Laboratory Course on Energy Systems

Module number: MW1869

Duration: 1 Semester

Recurrence: Winter semester/Summer semester

Language: English

Number of ECTS: 5

Staff

Professor in charge: Hartmut Spliethoff

Amount of work

Class attendance: 21

Private study: 129

Total: 150

Course work and exam formalities

Students have to hand in 6 lab reports. The students demonstrate with the reports that they have gained deeper knowledge of the specific lab equipements and their components, of measurement methods incl. chemical measurements and can use analytical tools, methods and programs to optimize processes, simulate activities in order to solve different problems in power plants.
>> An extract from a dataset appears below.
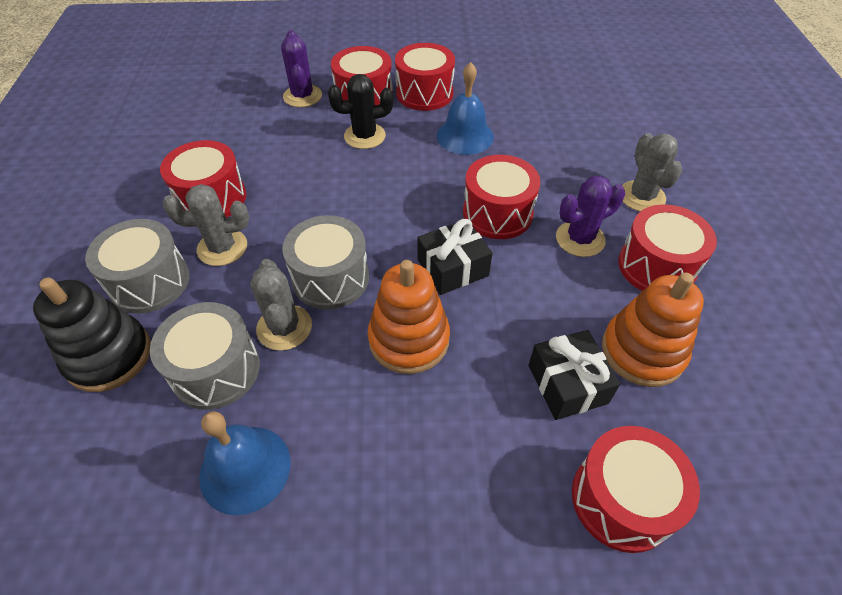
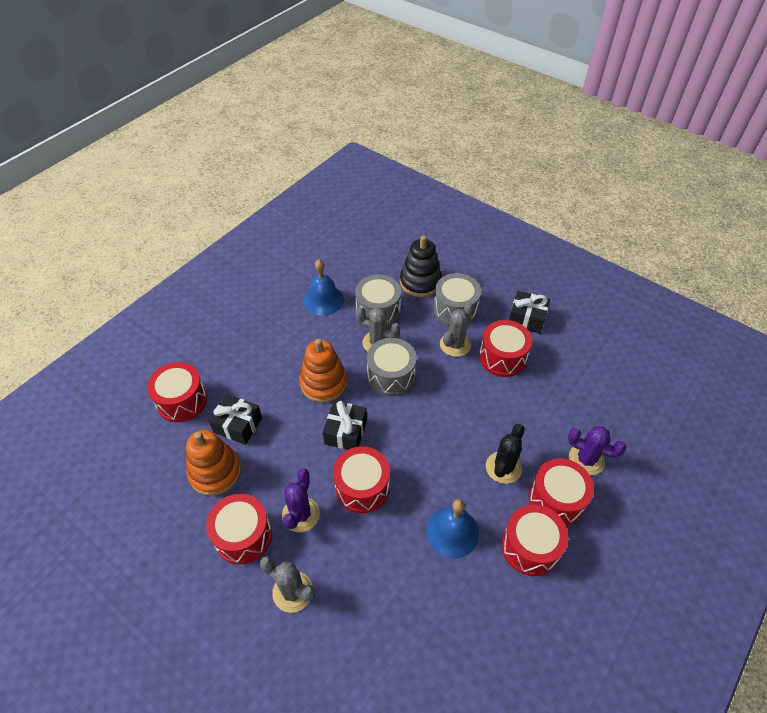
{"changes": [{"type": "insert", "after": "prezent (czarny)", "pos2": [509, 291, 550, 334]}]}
They show that they are able to solve extensive measurement tasks, know normes to be considered and how to evaluate results, to interprete different components, to analyze data with the aid of the equipment. Student know how to document this knowledge in reports by using literature and with more time at their disposal.

In the written examination students demonstrate by answering questions under time pressure and without helping material the theoretical knowledge of components, processes and power plants as well as of the parameters and that can evaluate the effects of parameter changes on different processes.

The final grade is an averaged grade form the written examination (40%) and from the lab reports (10% each / overall 60 %).

Description

The Lab Course covers five topics which are introduced by energy and power plant engineers:

1. Research and Development

Day 1: Fuel analysis: This lab courses focuses on preparation of biogenic and fossil fuel sample for further proximate and ultimate analysis. The students will get a deeper understanding of mechanisms and lab course skills required for running measurements on state of the art analysis tools like ash fusion microscopes and elemental analyzers.

Day 2: Temperature measurement: In this experiment students will learn how to use different technologies of temperature measurements as well as their limits. Special experiments equipement is provided to practically use the measurement instruments.

Day 3: Gasification of biomass: Special gasifiers allow students the analysis of the pyrolysis and gasification process of different biogenic fuels. The mass losses of these biomasses are determined at different temperatures with specially calibrated gas compositions and flow rates. In the evaluation of it, a reference to the gas composition and the theory of chemical equilibrium is established.

2. Project planning

Day 4: Computer-aided process optimization: With the aid of specific developed computational tools simulations of thermal power plant are performed. The efficiency and the effect on the overall process are described and different types of procesesses are studied and copared to each other with respect to the difference in efficiency. But for the electric efficiency not only the efficiency of power plant components such as turbines and heat exchangers but also the cycle itself is crucial. Alongside the dendency of realizing more and more efficient and complex water-steam cycle processes, the integration of the gas turbine cycle process for combined power plants or the consideration of the flue gas cleaning in the thermodynamic optimiation will be necessary.

3. Operation

Day 5: Combined cycle power plant simulator: The students learn how to operate a modern power plant. The simulator at the LES provides the complete functionality of a modern control system. Different scenarios like a start-up and a turbine trip are simulated.

Day 6: Solarthermal Power Plant: On a solarthermal simulator rig at laboratory scale students can measure stagnation temperatures. In these experiments it is possible to compare different efficiancy levels of solarthermal collectors. The results can be compared with an numeric model.

Learning outcome

After having attended the lab course, students should have the basic knowledge of measuring techniques and computer tools used in power plant engineering and operation. They can evaluate the impact of different componet and parameter changes on powerplant processes and can develop optimisation strategies. They know the functionsprinciples and areas of use for different measurement and analysys technology and can use them on experimental or industrial process setups.

Prerequisites

Basic knowledge in thermodynamic and power plants. Recommended lectures and modules: Thermodynamcis in Energy Conversion

Media

In the lab students work at test stands.

Literature

Spliethoff, H.: Power Generation from Solid Fuels, Springer Berlin

Moran, Michael J.: Fundamentals of engineering thermodynamics, Hoboken, NJ, Wiley, 2010

Rayaprolu, Kumar: Boilers for Power and Process, CRC, Press 2009

Babcock & Wilcox Company: Steam, Its Generation and Use, http://www.gutenberg.org/ebooks/22657

Goswami, D. Yogi: Energy conversion, CRC Press 2007

Teaching and studying methods

In the lab course students work in groups guided by tutors.